Emerson discerns elements of joint authority thinking in recent statements by Varadkar and Coveney. He raps Coveney for suggesting that everything reverts to the British Irish Intergovernmental Conference for taking Northern Ireland’s government forward or even as a replacement, if they reach the conclusion that Stormont cannot foreseeably be restored.
Although they are new kids on the block, the new Fine Gael leadership are not so naive as to believe this amounts to joint authority.
Indeed on a technical point, Emerson insists that the BIIC can only operate if Stormont is up and running ; its essential function is to review non-devolved matters. I’m not sure he’s right about that. True, just as the GFA takes for granted continual EU membership, it also assumes a functioning Stormont. But the Conference embraces ” the totality of relationships” while each state’s sovereignty is unaffected. This argues for something different from joint authority, although equally ill-defined.
The description of the BIIC is one factor ruling out joint authority. What is decisive is that it would violate the consent principle.
Further clarification – and further progress – has become more difficult as the comparative euphoria of the GFA era has long since dissipated and is made infinitely more complicated by Brexit.
But jointery in some form is ever present. Might the greener version of direct rule which was threatened to act as pressure to conclude the St Andrew’s Agreement in 2006 be invoked again?
This looks much less likely today, as the two governments are divided over Brexit and by the generally cooler approach to the British-Irish relationship adopted by the more obviously patriotic Conservatives in compact with the DUP and jealous of their ” sovereign” prerogatives.
The new Irish government too are fkexing their muscles over the new-found power the Brexit negotiations has thrust upon them.
The situation is ripe for discord.
To cut through the issues, Leo Varadkar envisages a summit with Theresa May if another effort to restore Stormont fails, as seems likely. Obviously, she should agree. For too long has Westminster surrrendered the creative initiative to Dublin, as if Ireland has become the senior partner in the Agreement. Undue delay would only spread the heresy that the GFA is close to death . Whether the top level meeting is held under the label of the BICC or not hardly matters; the agenda is the important thing.

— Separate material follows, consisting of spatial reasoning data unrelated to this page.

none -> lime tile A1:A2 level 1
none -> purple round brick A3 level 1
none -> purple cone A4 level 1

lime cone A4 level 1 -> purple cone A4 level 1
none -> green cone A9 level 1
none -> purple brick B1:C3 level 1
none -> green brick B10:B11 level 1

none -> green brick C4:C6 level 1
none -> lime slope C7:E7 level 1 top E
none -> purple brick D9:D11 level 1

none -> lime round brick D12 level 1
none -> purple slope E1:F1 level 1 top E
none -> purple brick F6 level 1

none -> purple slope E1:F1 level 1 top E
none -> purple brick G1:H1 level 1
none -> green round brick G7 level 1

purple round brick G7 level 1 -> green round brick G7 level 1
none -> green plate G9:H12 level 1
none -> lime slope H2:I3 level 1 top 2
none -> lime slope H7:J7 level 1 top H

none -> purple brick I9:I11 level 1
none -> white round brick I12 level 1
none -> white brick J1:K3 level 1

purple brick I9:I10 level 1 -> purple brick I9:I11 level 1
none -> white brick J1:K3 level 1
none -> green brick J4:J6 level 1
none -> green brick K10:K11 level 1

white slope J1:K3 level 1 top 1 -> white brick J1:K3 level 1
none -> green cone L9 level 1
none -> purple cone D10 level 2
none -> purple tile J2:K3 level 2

Nationalists and unionists alike are guilty of different types of wishful thinking if they believe joint authority is round the corner. While Dublin has not asked for it, they seem to be hankering for something more than the direct rule that obtained during the decade of suspensions.
A more dynamic east- west relationship will probably be frustrated until the course of Brexit clarifies one way or another.

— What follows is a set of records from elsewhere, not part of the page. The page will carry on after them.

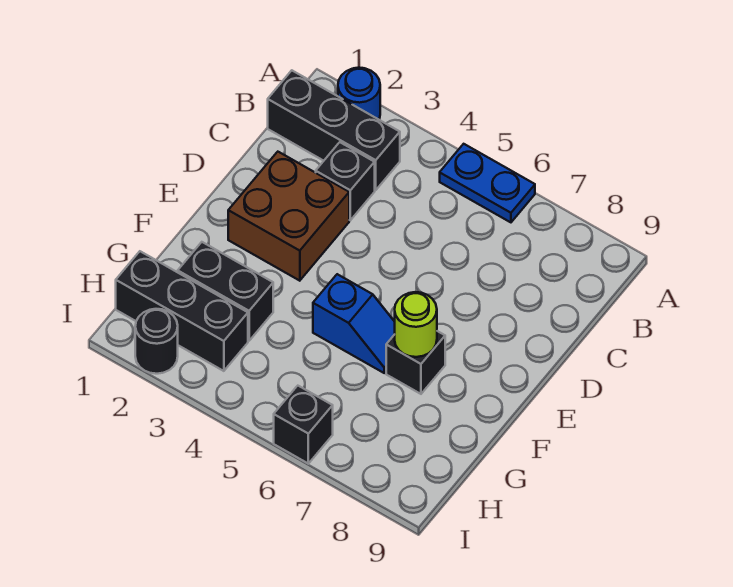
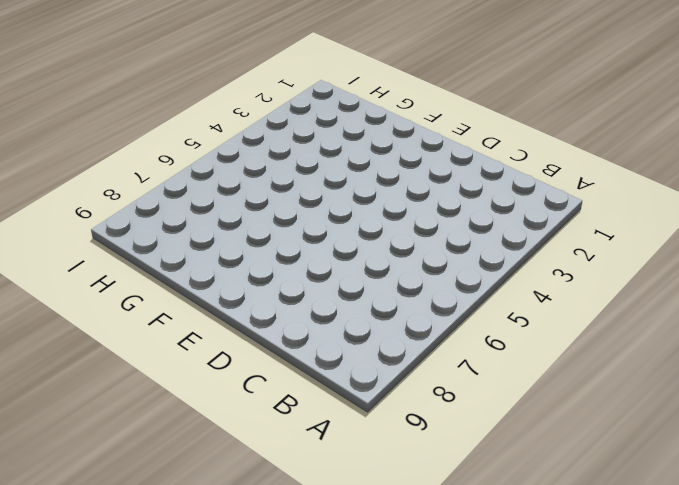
none -> blue round brick A2 level 1
none -> blue plate A5:A6 level 1
none -> black brick B1:B3 level 1

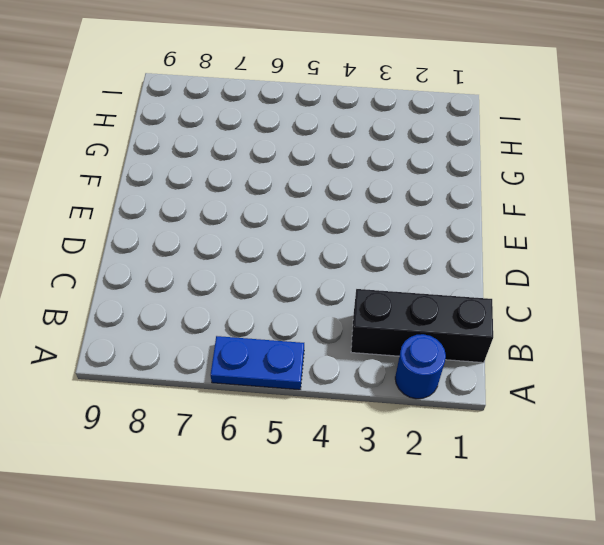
none -> black brick C3 level 1
none -> brown brick D2:E3 level 1
none -> blue slope F5:F6 level 1 top 5

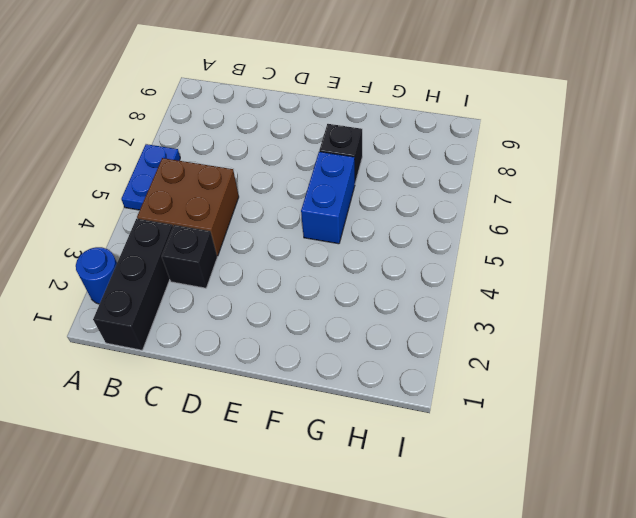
brown brick B4:C5 level 1 -> brown brick D2:E3 level 1
blue brick F5:F6 level 1 -> blue slope F5:F6 level 1 top 5
none -> black brick G2:G3 level 1
none -> black brick H1:H3 level 1
none -> black round brick I2 level 1

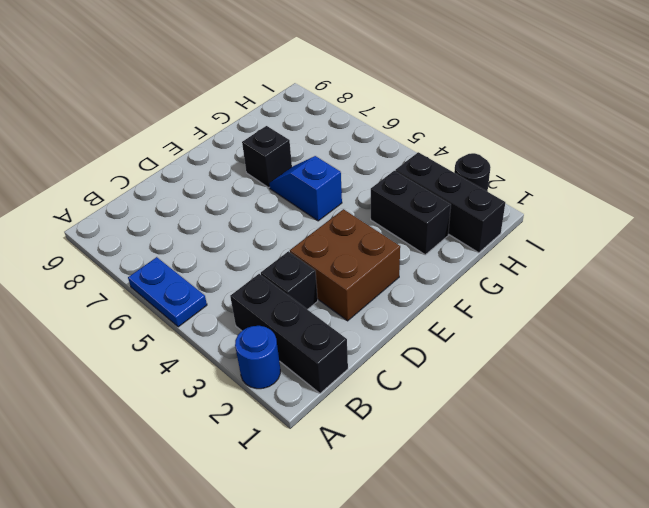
none -> black brick I6 level 1
none -> lime round brick F7 level 2

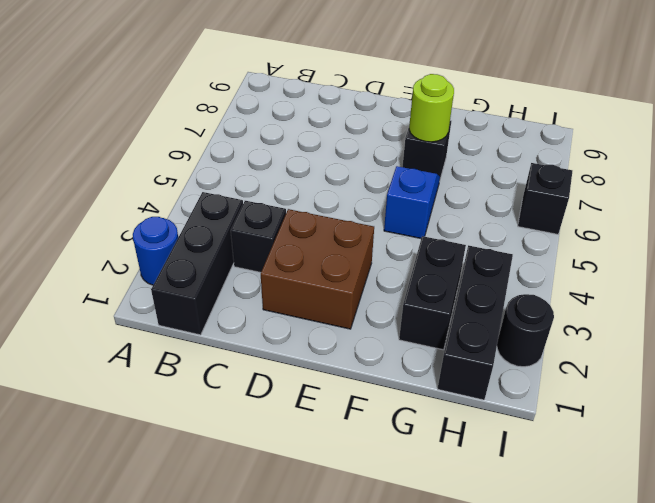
none -> blue plate A5:A6 level 1

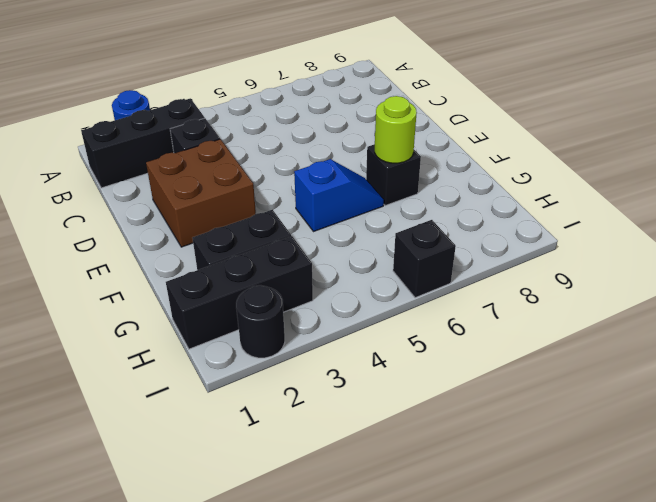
none -> blue plate A5:A6 level 1

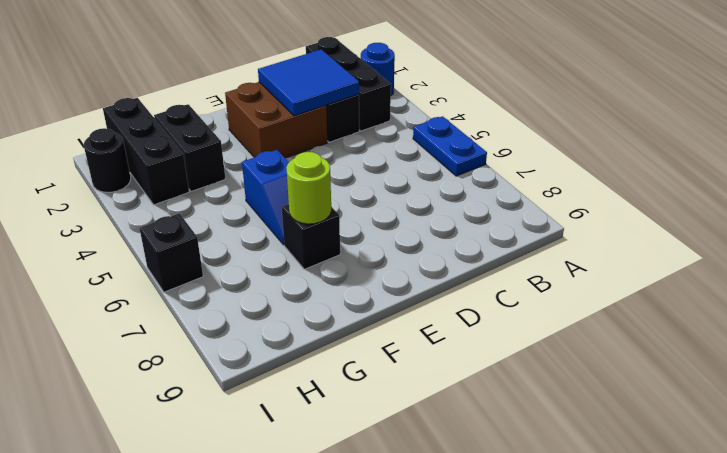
blue tile C2:D3 level 2 -> none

Yet another Assembly election is provided for in law and is arguably overdue. But as the context of continuing uncertainty over Brexit favours a test of opinion for holding a border poll, it would surely be welcomed by none except – possibly- Sinn Fein. Although Varadkar has poured some cold water over the idea he should firmly rule it out as an early consequence of continuing Stormont stalemate.
Both governments owe it the Northern Ireland public to declare how they’d like to proceed in the early New Year. It is approaching disgrace for the basic government of the region to languish for much longer.
For a start, they should reach agreement without delay on whether Stormont can foreseeably be restored.
I can see no other viable medium term solution than full and fully sensitive direct rule by the sovereign government with Dublin fully active in its guarantor role of nationalist rights and views and looking ahead together to making work whatever will be the outcome of Brexit .
Beyond that, to turn a famous saying on its head, no representation without taxation. Westminster cannot abdicate its responsibilities for much longer. The clock as they say, is ticking.